Coltsblood has a history with those kinds of leads: the lugubrious slow-mo shred that is equal parts Finnish crawling death metal and Evoken-esque funeral doom. Hell, the three-piece spelled out its MO with the title of its sophomore release, 2017’s Ascending into Shimmering Darkness, a funeral sludge album that had a lot going on underneath the surface. “We all listen to a huge array of bands and styles, so we find a lot of unusual elements that come to bear during writing,” vocalist and bassist John McNulty said to Heavy Music HQ during Ascending into Shimmering Darkness‘s press cycle. “When we originally started writing, our main influences were Autopsy, Cathedral, Celtic Frost, Evoken, Acid King, and Darkthrone, to name a few.”
Coltsblood leveled up by getting down and dirty shimmeringly on its 2019 split with Un, one of the finest funeral sludge splits of the last few years, and not just because I can’t think of many others. (Per Encyclopaedia Metallum, since 2019, there have been 60 splits with at least one side occupied by a funeral doom band. There are 36 bands in the Archives tagged as “funeral” and “sludge,” including Un, along with bands like Aldebaran, Hellish Form, and Wreck of the Hesperus. Both things are a thing.) “Snows of the Winter Realm,” Coltblood’s 21-minute contribution, balances its funeral dirge with a sizable rock of resin-black sludge, finding this unhappy medium between gloriously depressive downers and churning miasma. In other words, it pulls off that classic funeral sludge trick of feeling great despite the claustrophobically crushing melancholy. “Together we dance until the end of time,” vocalist/bassist/keyboardist John McNulty roars during the song’s finale, and who wouldn’t sign up for that kind of sorrow?
Obscured into Nebulous Dusk doesn’t quite hit those same sorrowful highs, or sorrowful lows if we’re keeping the subterranean leads metaphor going — that’s fine because “Snows of the Winter Realm” is a career highlight. But the six-years-on follow-up album does showcase Coltsblood’s best qualities. For one, it’s the trio’s best-sounding album. Chris Fielding (Conan) was once again behind the boards for the recording and mixing, and Greg Chandler (Esoteric, Lychgate) returned to handle the mastering duties. However, everything feels extra enlarged this time around. Even through headphones, you can feel the bass and drummer Jay Plested’s powerful kicks and snare snaps, a phantom thump that reverberates off the sternum. That sonic depth keeps Obscured into Nebulous Dusk interesting even when it gets languid.
Right, as often as the leads are a warm bath you never want to leave, the elongated trudges can wear you down. The faster portion of “Waning of the Wolf Moon” is a literal blast, giving the album a shot in the arm. Unfortunately, it’s followed by an overlong section of harmonic feedback that nestles into its intertness. This is Obscured into Nebulous Dusk‘s push and pull: flurries of activity and movement-halting slowdowns. Yes, cast in a different light, those slowdowns can be moments of reflection and introspection; I think every listener gets something different from staring into a pool of still water. But a touch more dynamism would go a long way in keeping your eyelids open.

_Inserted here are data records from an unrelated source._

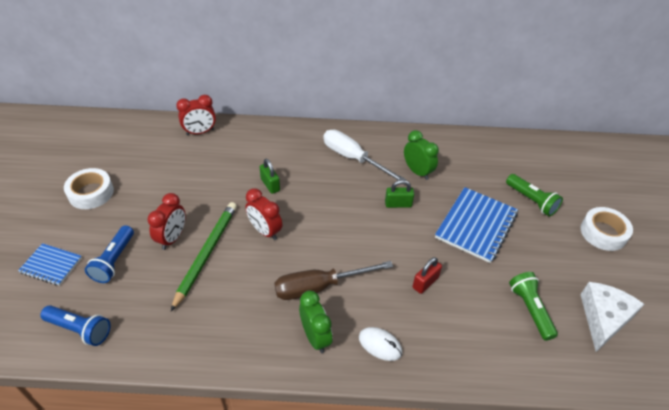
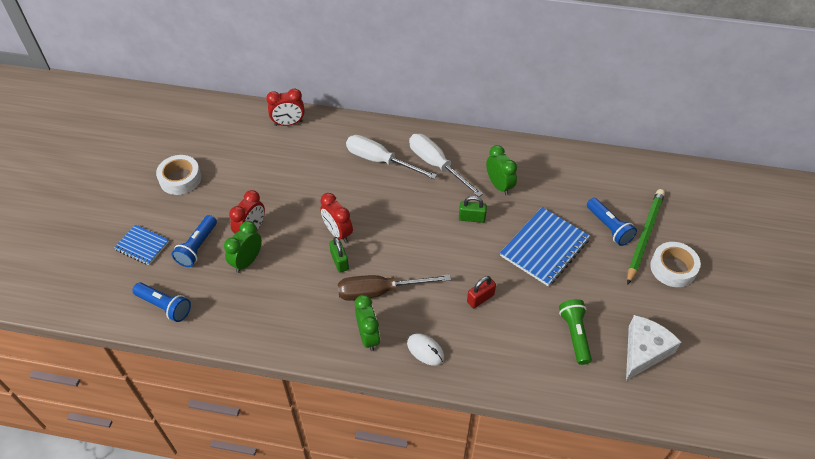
camera: 10 degrees right, 5 degrees up
(171, 270) = (247, 261): none -> green clock
(206, 254) = (280, 249): green pencil -> green pencil (644, 236)
(270, 185) = (349, 186): green padlock -> green padlock (339, 261)
(297, 159) = (380, 160): none -> white screwdriver
(531, 201) = (609, 227): green flashlight -> blue flashlight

While “Waning of the Wolf Moon” is Obscured into Nebulous Dusk‘s best track, the title track is perhaps its most emblematic. Accentuated by a Skepticism-esque church organ, the creeping crawler’s massiveness and titanic density can’t be denied. That said, you really have to be on the same wavelength for it to penetrate one’s active listening consciousness. If relegated to the background, it’s content to stay there. Then again, those leads pierce the dusk, a hanging, lachrymose melody that never fails to draw your attention, helping the rest of the song envelope you. In other words, you live in that moment. Post-listen reflections may relegate Obscured into Nebulous Dusk to the second tier, but hearing those leads in the here and now? Like what it must be like to see a quicksilver stream, it’s hard to take your ears off of them.